Following the strikingly scuzzy debut of The Queen of Hollywood Blvd, director Orson Oblowitz (son of No Wave-pioneer Michael Oblowitz) takes another plunge into the underbelly of L.A. with The Five Rules of Success, this time through the eyes of a young ex-con figuring out what it takes to rise to the top of the trash heap.
“When I was a boy, they treated me as a man. Now that I’m a man, they treat me as a boy.” So goes the refrain spoken by X (Santiago Segura), freshly released from Chino as a young man after spending most of his adolescence behind bars for his part in a domestic incident that still haunts his dreams. Nevertheless, X sees himself as an entrepreneur and immediately sets about formulating a plan to obtain his piece of the American Dream, despite having no friends or family to lean on. When a kindly restaurateur named Avakian takes him in and gives him a job, things seem to be looking up for X. But everything from his corrupt parole officer to Avakian’s actual hooligan of a son to the everyday financial pressures of making it conspire to push him back into the world of crime.
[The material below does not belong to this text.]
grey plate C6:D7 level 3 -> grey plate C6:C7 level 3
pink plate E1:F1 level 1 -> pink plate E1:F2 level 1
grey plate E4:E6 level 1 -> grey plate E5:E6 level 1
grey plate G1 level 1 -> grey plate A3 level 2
Oblowitz’s hyper-real aesthetic owes much to arty provocateurs like Gaspar Noé and Nicolas Winding Refn and the way the film structures itself as an actual handbook to success comes off like some sort of new-era Fight Club. But underneath the stylistic posturing is a hard-hitting indictment of how easily America fails its underprivileged citizens, anchored by a magnetic performance from Segura that will have you rooting for his success the entire way. It may not be much of a surprise where this story ends, but that ultimately just speaks to the depressing inevitability of the real world.